Well, it turns out that depends on what you mean by "the AES cipher".

If you are talking about the block cipher primitive, that is, if you define an alternate block cipher by taking AES, and swapping the 'encrypt' and 'decrypt' directions, well, that alternative block cipher is precisely as strong as AES. It can be used in any mode of operation we would normally use with AES, and work just as well. In fact, if we had any evidence that your block cipher had any specific weakness, that would immediately translate into a weakness within AES.

However, if you're talking about AES in a specific mode of operation, and use the 'decrypt' mode to encrypt, you may run into unexpected issues, depending on the mode (or it might not work at all; it won't for any authenticated-encryption mode). For CBC mode, yes, you can run into issues (and see below for the extended discussion); for CTR (counter) mode, you don't (in fact, encrypt and decrypt are the exact same operation, so swapping the two don't really change anything).

Now, for the discussion of CBC mode and the weakness you can run into:

CBC mode during encryption is immune to chosen plaintext attacks (assuming that the IV is selected randomly); that is, if the attacker specifies the plaintext, and then examines the encrypted ciphertext, that (with high probability) gives him no information on any other ciphertext he might have.
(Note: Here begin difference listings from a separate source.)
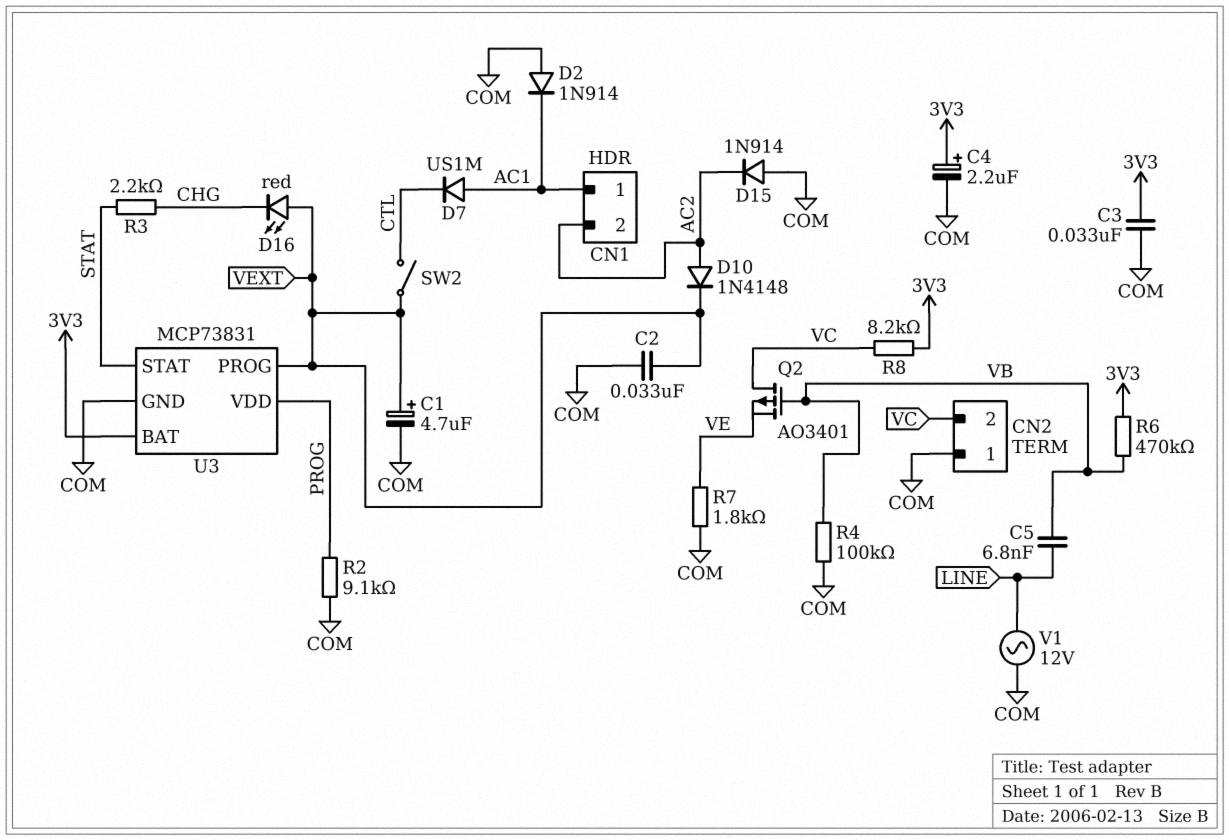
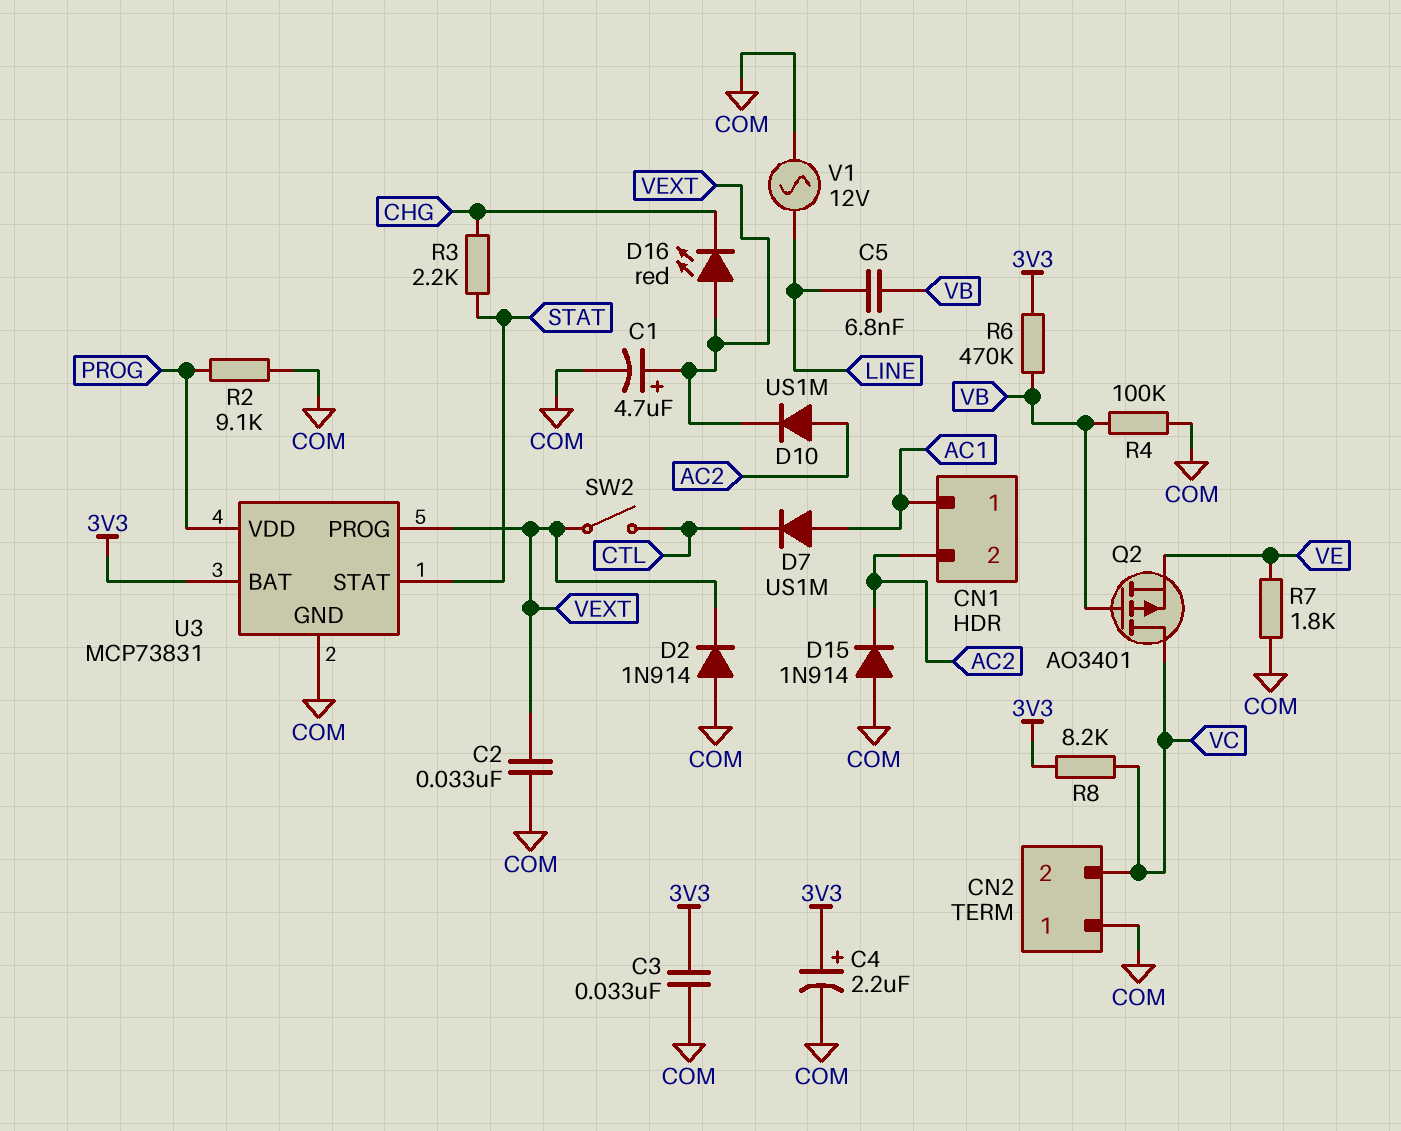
D2: diode 1N914 (A COM, K AC1) -> diode 1N914 (A COM, K VEXT)
D10: diode 1N4148 (A AC2, K VEXT) -> diode US1M (A AC2, K VEXT)

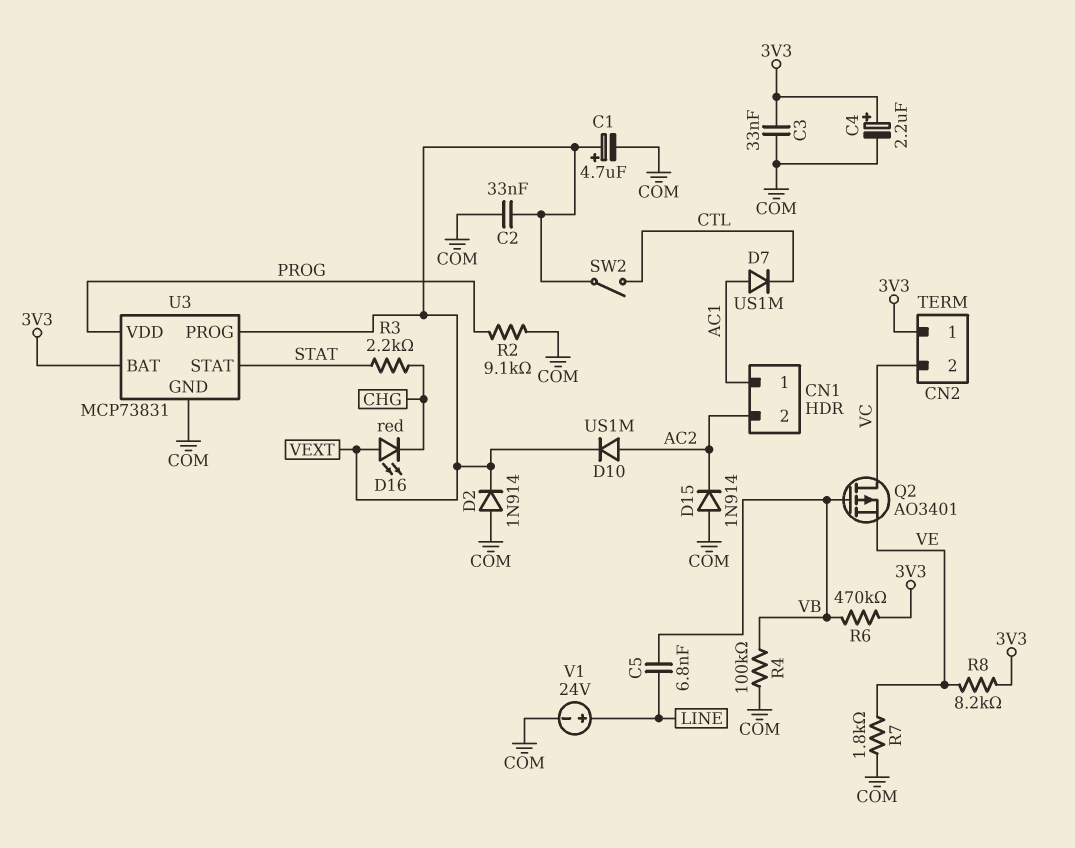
CN2 pin 1: COM -> 3V3
R8: 8.2k (3V3, VC) -> 8.2k (3V3, VE)
V1: AC 12V (COM, LINE) -> 24V (plus LINE, minus COM)

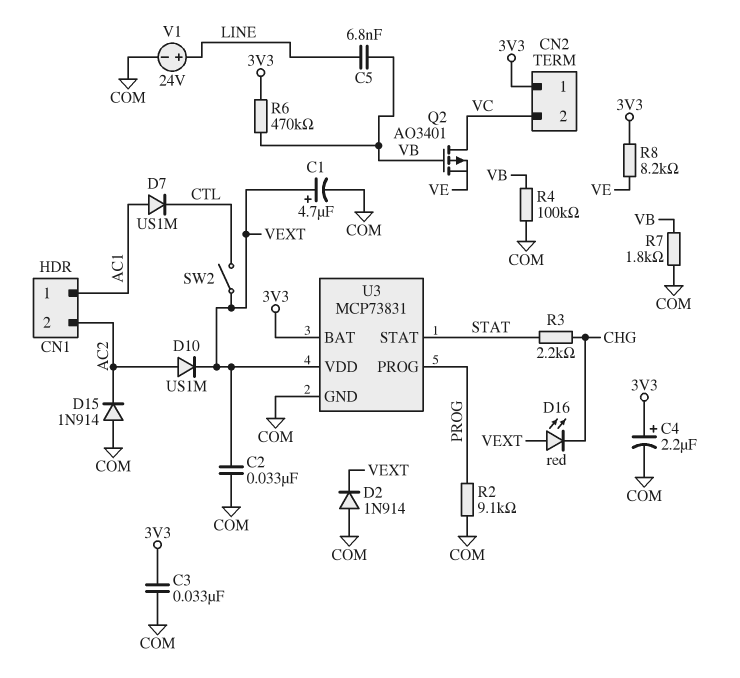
R7: 1.8k (COM, VE) -> 1.8k (COM, VB)
U3 pin PROG: VEXT -> PROG
U3 pin VDD: PROG -> VEXT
In fact, even if you guesses the exact plaintext that his ciphertext under attack might be, and asks that to be encrypted, the resulting ciphertext will be unrelated (with high probability) to the ciphertext he already has. This is because the IV acts as a randomizer on the entire message.

This is not true for CBC mode in decrypt mode; the IV affects only the first block; hence (in this model) if the attacker submits the guessed plaintext, that will be exactly the same ciphertext (except for possibly the first block); hence CBC mode decryption is not secure in this model.

Side note (getting off topic, but this is the answer to a rather obvious question), this observation does not affect CBC mode decryption as it is normally used, because we add a Message Authentication Code to the message; if the attacker submits his own ciphertext, the MAC will fail, and so he doesn't learn anything. However, if you're using CBC mode decryption to "encrypt", we don't have a MAC.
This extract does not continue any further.